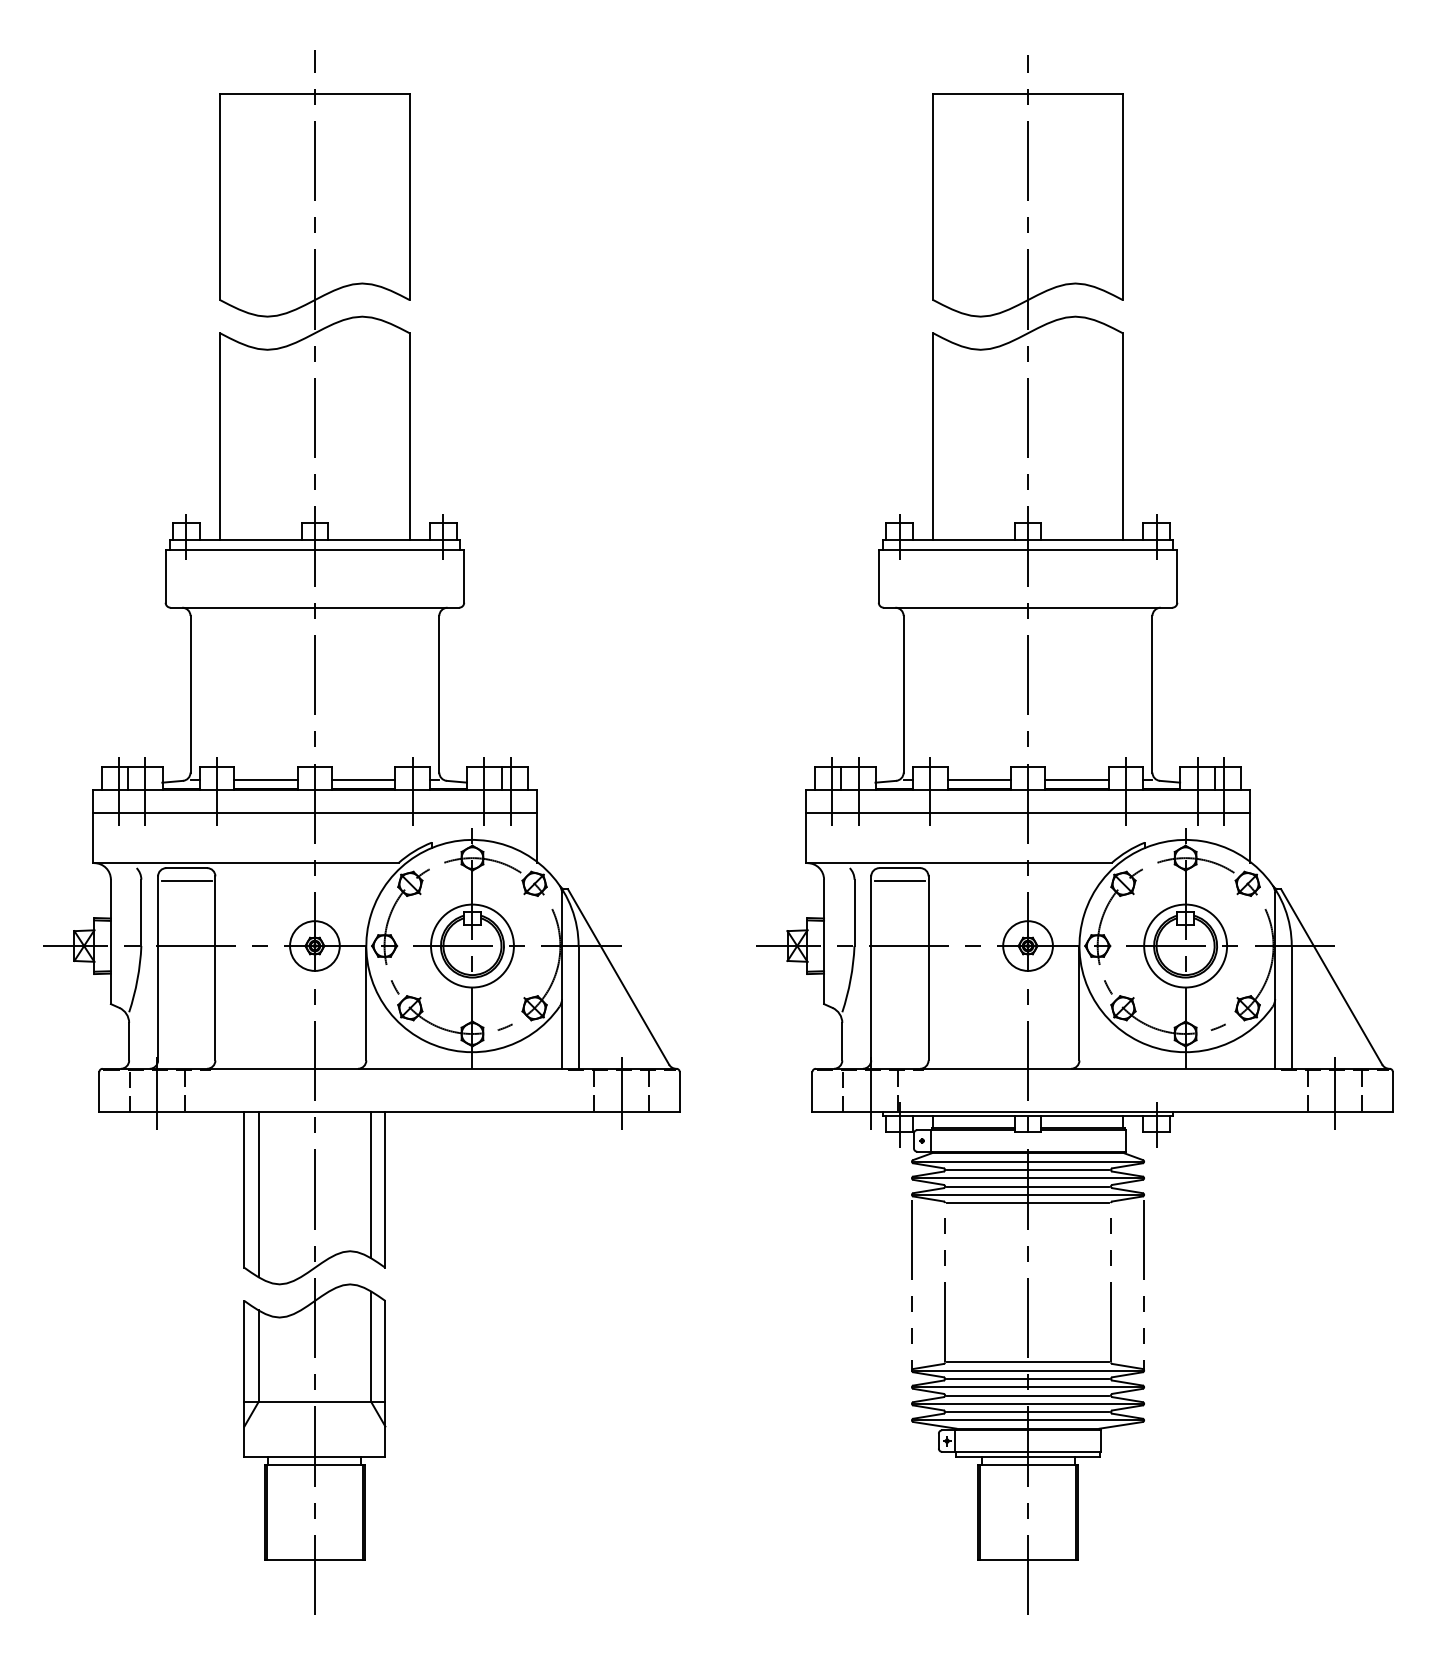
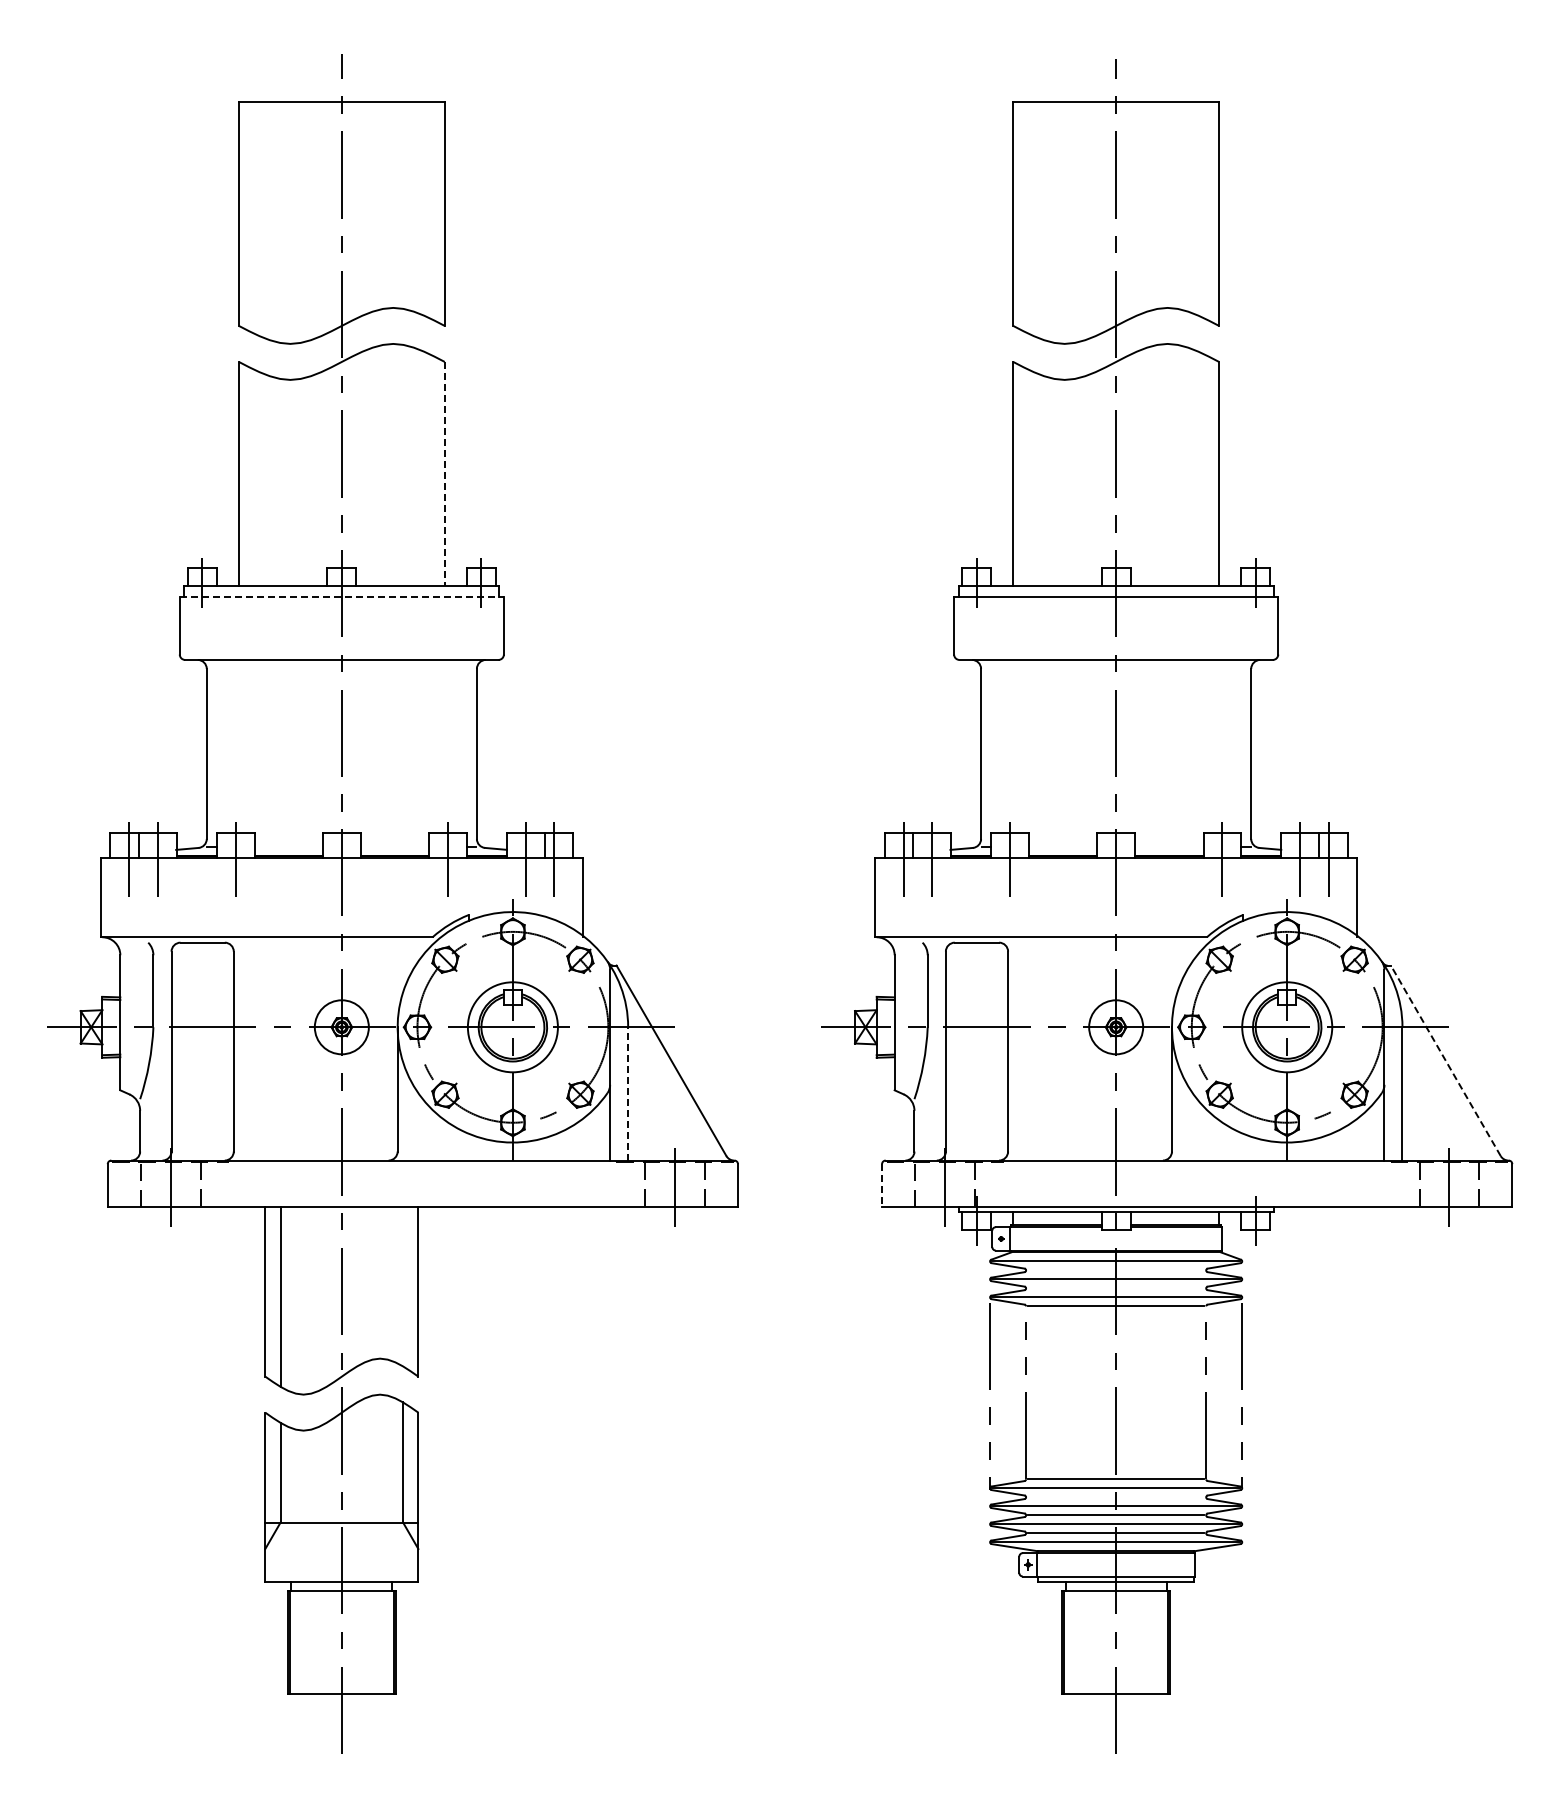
line: (409, 436) -> (444, 474), solid -> dashed
line: (315, 549) -> (342, 596), solid -> dashed
line: (265, 780) -> (288, 847), removed
line: (363, 780) -> (394, 847), removed
line: (978, 780) -> (1062, 847), removed
line: (1077, 780) -> (1169, 847), removed
line: (314, 813) -> (341, 883), removed
line: (1027, 813) -> (1115, 883), removed
line: (187, 880) -> (203, 956), removed
line: (900, 880) -> (977, 956), removed
line: (1331, 976) -> (1445, 1060), solid -> dashed
line: (578, 1007) -> (628, 1093), solid -> dashed
line: (812, 1091) -> (882, 1185), solid -> dashed
line: (1027, 1170) -> (1115, 1270), removed
line: (371, 1184) -> (403, 1286), removed
line: (1027, 1186) -> (1115, 1288), removed
line: (1027, 1379) -> (1115, 1497), removed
○ ○ ○ ○ ○
How to complete this task:
Each line above that contains "solid" must be copied out.

Answer to this problem:
line: (409, 436) -> (444, 474), solid -> dashed
line: (315, 549) -> (342, 596), solid -> dashed
line: (1331, 976) -> (1445, 1060), solid -> dashed
line: (578, 1007) -> (628, 1093), solid -> dashed
line: (812, 1091) -> (882, 1185), solid -> dashed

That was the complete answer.